Bradley told me that sometime during his recovery process, Jarvis, one of JOIN’s outreach workers, somehow heard what happened and immediately stopped by Bradley’s hangout spot, the St. Francis Dining Hall, to hear the story. “I couldn’t believe that he approached me,” Bradley said, expressing his surprise that a social service agency would instigate housing, rather than the other way around. “It was really a shock. After that conversation I couldn’t believe how fast everything happened. It was just one friend helping another, you know? And when you put your mind to it, you can get things done fast for a friend.” Jarvis helped Bradley get back in touch with his family, get an ID, and move into an apartment. Today he’s doing great and he can’t say enough about JOIN, St. Francis Dining Hall, and wanting to help anyone else out who is in a situation like his. Bradley knows just what he would say if he ever gets the chance to speak to the person who threw the rock: “I wish I could ask them, ‘why me?’ Why did they single me out? At least though, it ended up with me being in this apartment.”

Like Bradley, I don’t think I’ll ever understand why violence of this type exists or how a person could be capable of such hatred. For now, I’ll try to focus my energy on picking up the pieces and helping victims like Ray and Bradley move forward rather than dwelling passively in my frustration.

Maybe feeling this justified wounded rage on behalf of our folks is part of the process of awakening to what social justice is. Letting myself be disturbed by this, and embracing the churning frustration is going to manifest in productive action.

Monday, March 14, 2011

Birthday Surprise

By: Quinn Colling

I met Kris four months ago in NW Portland where she camped with her dog Fox. She was shy at first, hesitant to speak with us but over time began to build up some trust. My coworker Colleen and I began to learn about her story and discovered there was no reason for her to be outside. She had a reliable income, nothing unusual in her background, an honorable discharge from the military, and a strong determination to get off of the streets. Kris had been experiencing homelessness for three years and told us that she had given up on Portland. Colleen and I asked her to let us work with her and attempt to find an apartment. After a month and a half of vigilant searching, Kris found a home for herself and Fox. On move-in day, Fox chose to celebrate and showed off for us by completing a victory lap around the apartment and snuggling up with Kris on the couch.

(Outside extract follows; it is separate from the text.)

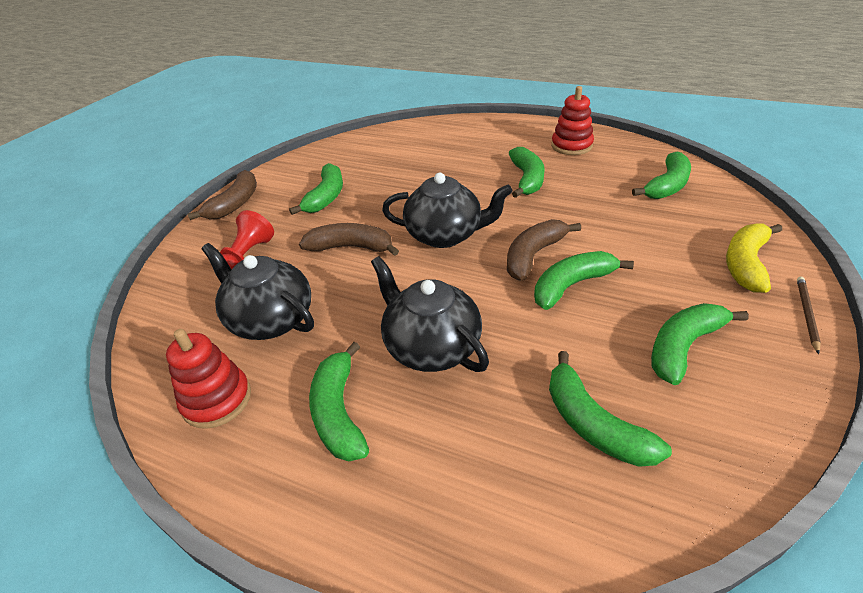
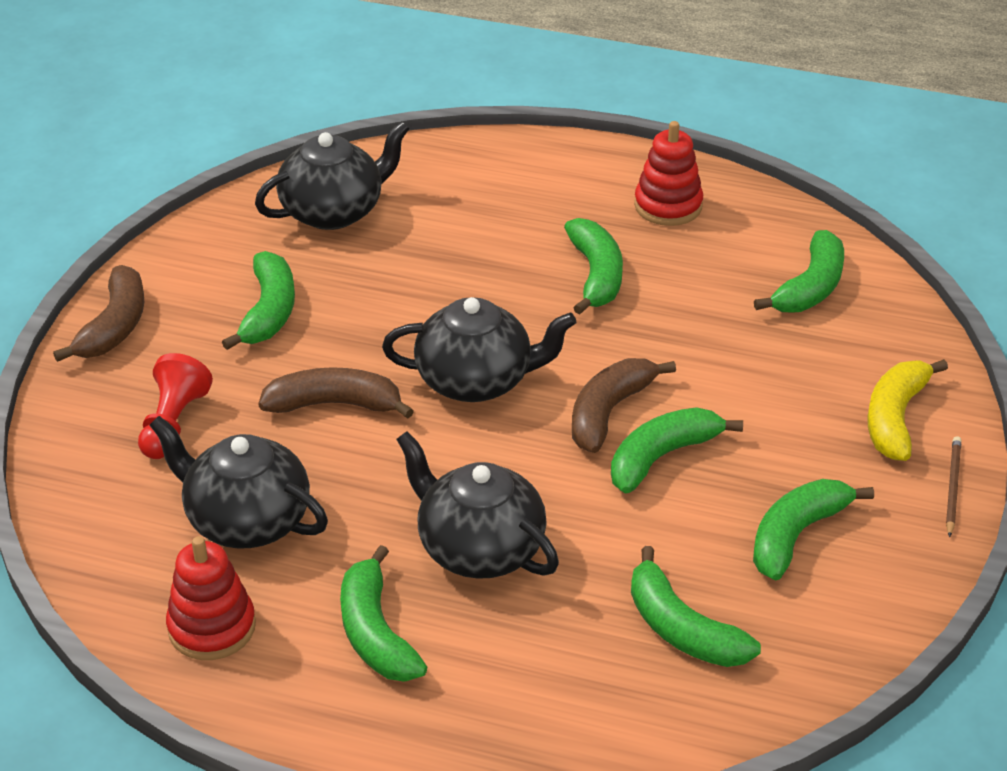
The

Just the other day, after three successful months of being in housing, Kris celebrated her birthday. Colleen and I took Kris out to celebrate over a great meal. We enjoyed perhaps the biggest burgers I have seen in my life, including a doggie sized burger for Fox. We shared stories from our lives and laughed for about an hour straight. After the meal was over, Kris shared with us that she had not celebrated her birthday in five years. She told us that we helped her more in three months than anyone had in three years. The shocker, what really took me by surprise, was what she told us next. Kris said that no one had ever taken her out for birthday and that we were now family.

Wow.

The power of this job never ceases to amaze me. I am incredibly honored that someone would allow us into their life and that JOIN could make such an impact in such a short time. I will be forever grateful for her kind words.